Sanitarium’s Christchurch factory is completely gutted by a fire in 1966. But after this temporary setback, Marmite™ makes a huge comeback launching a collectable series of Marmite™ jars with printed designs, which the nation’s devoted Marmite™ lovers go crazy for.
A classic era for New Zealand and Marmite™ was right amongst it with its “revolutionary” reusable drinking-glass jars and promotional Marmite™ tea towels. Some of which you can still spot in the odd kiwi bach today. Sanitarium Health Food stores also pop up across New Zealand helping to pave the way for Marmite’s future success.
The decade that saw Marmite’s classic TV commercial featuring a power line man fixing the power supply to a NZ town with a jar of Marmite™! Marmite™ & cheese toasties were also sold in just about every primary and intermediate school for about 30c each!
The plastic era begins. Glass jars are upgraded to plastic, which unfortunately means no more free drinking glasses for Marmite™ lovers. But the good news is that Marmite™ begins a sponsorship with the mighty All Blacks, a great fit for a patriotic black kiwi spread.
Marmite’s popularity continues to grow aided by some novel consumer promotions. A MarmArt competition sees Kiwis create Marmite™ works of art on their toast and Marmite™ sponsors the charitable campaign “Movember”, temporarily renaming Marmite™ “Mo-Mite” with the tag line “Darkening Kiwi men’s mo’s for nearly 100 years”
Marmite™ celebrates 100 years in New Zealand by shouting 100 Kiwis living around the world a trip back home. The planes arrived in Auckland with the winners disembarking to the rousing sound of the All Black haka!
After Christchurch is struck by two devastating earthquakes Sanitarium announces the temporary closure of Marmite’s Papanui factory on 19th March 2012. Marmite™ soon runs dry as “Marmageddon” sets in with jars of ‘black gold’ selling on TradeMe for up to $60. ‘A Beautiful Struggle’ art auction of celebrities’ empty Marmite™ jars helps raise money for struggling Christchurch families.
The Marmite™ factory is strengthened and the production line is back in full swing with Marmite™ back on shelves again on 20 March 2013. The biggest Marmite™ lovers queue outside supermarkets at midnight to get their hands on the first jars of ‘black gold’ after an entire year’s absence.
Inspired by the new ‘Made to be Messed with’ advertising campaign, Kiwis everywhere take up the challenge and go wild with unique Marmite™ combinations. Dedicated craftspeople are flat out making 2 million jars of Marmite™ a year for happy Kiwis.
Although Marmite and toast is a classic combo, 2015 proved that the spread is a winner on bagels too.
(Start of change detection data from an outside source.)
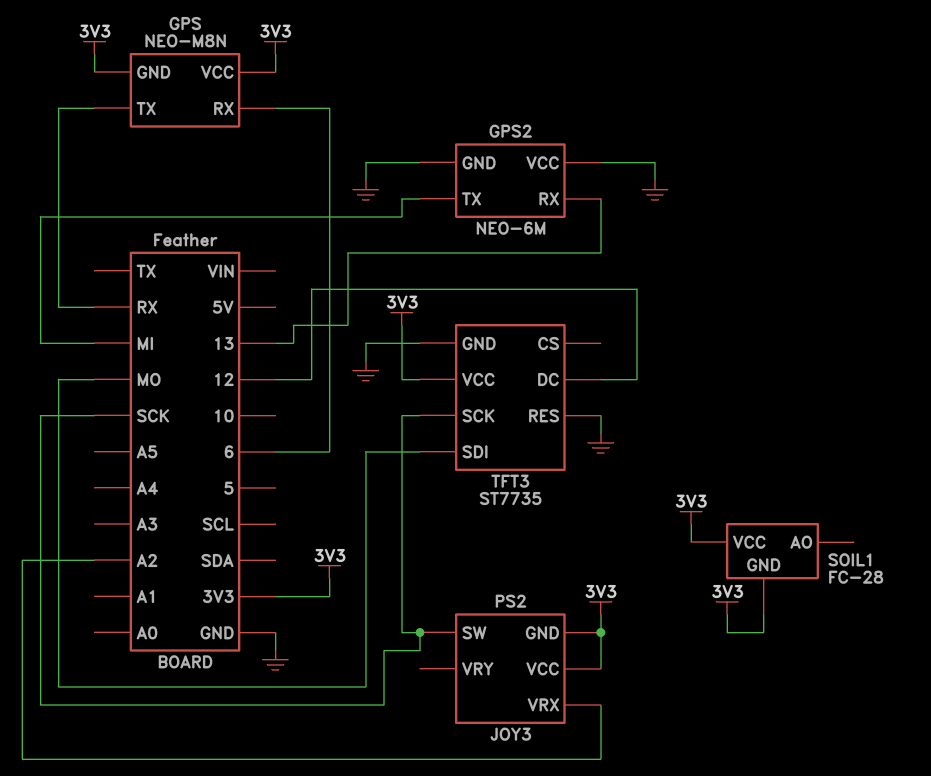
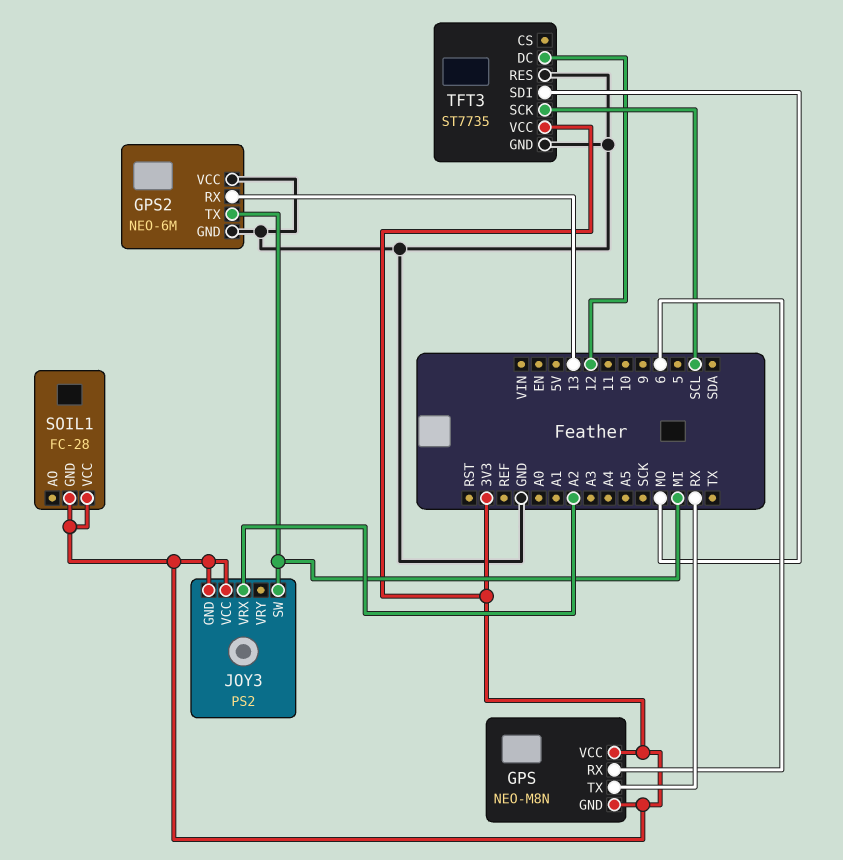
JOY3 pin SW: SCK -> MI
TFT3 pin SCK: SCK -> SCL

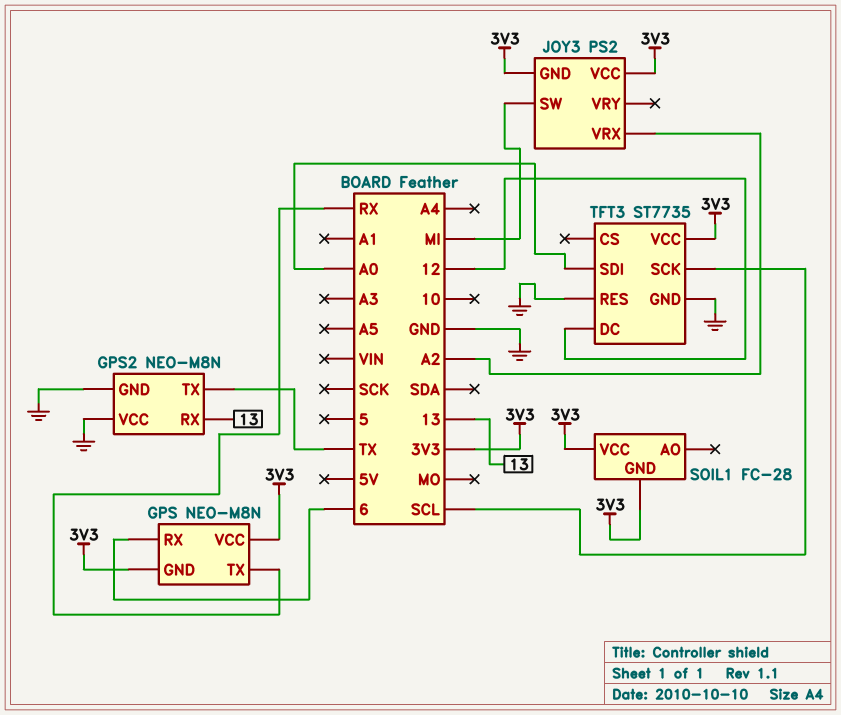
GPS2: NEO-6M -> NEO-M8N
GPS2 pin TX: MI -> TX
TFT3 pin SDI: MO -> A0

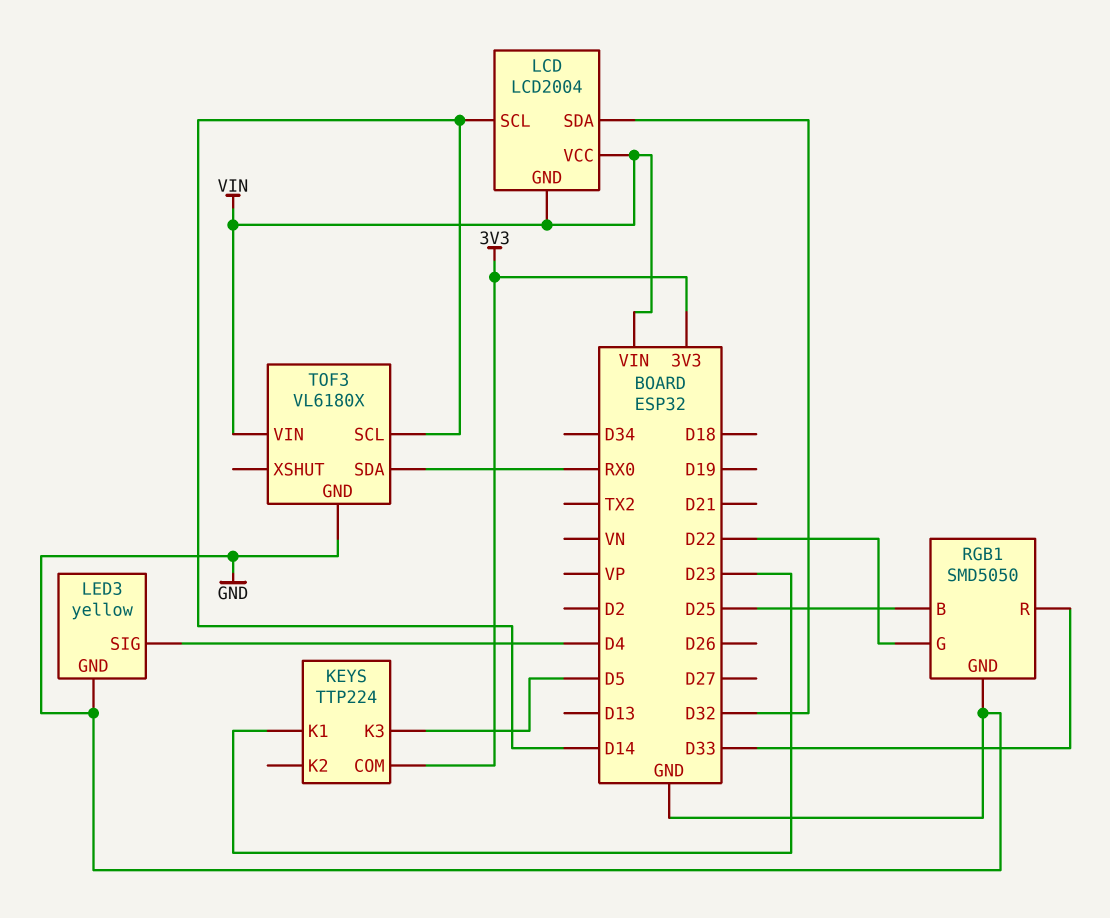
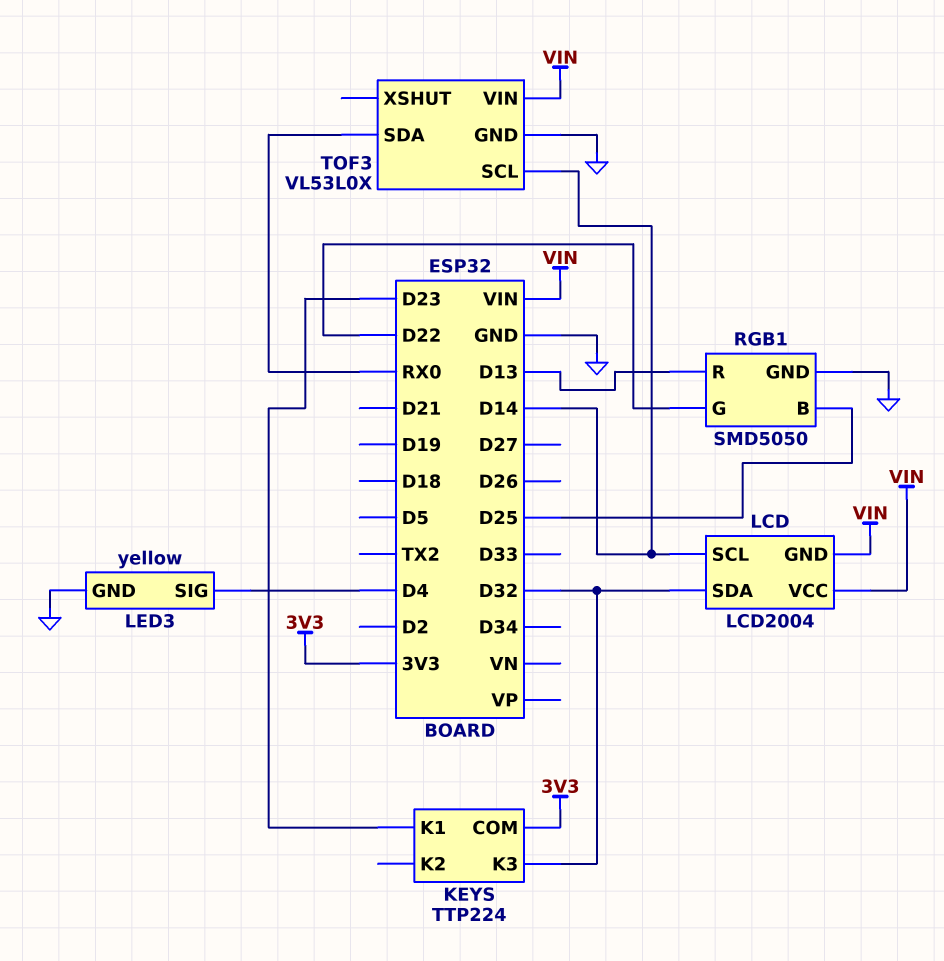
KEYS pin K3: D5 -> D32
RGB1 pin R: D33 -> D13
TOF3: VL6180X -> VL53L0X

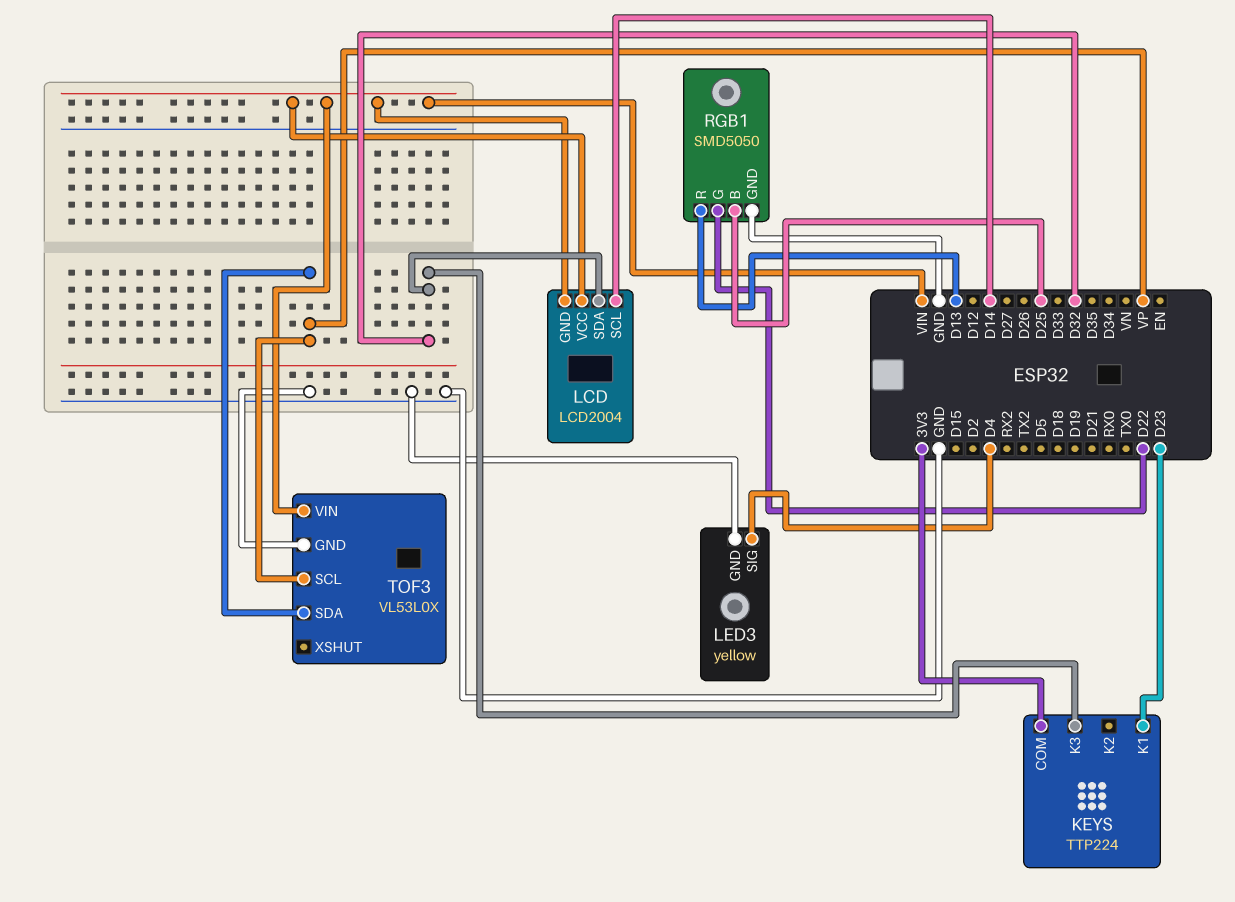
TOF3 pin SCL: D14 -> VP
TOF3 pin SDA: RX0 -> VP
ABE’s Marmite bagel crisps is the prefect addition for on-the-go snacking.
LISA’s Original hummus with the unmistakable taste of Marmite; the result was a deliciously unique product whether you said ‘nah, yeah’ or ‘yeah, nah’ to this flavour combo.
Cotton On and Marmite joined forces to launch a branded range of apparel – being bonded by the black stuff never looked so good!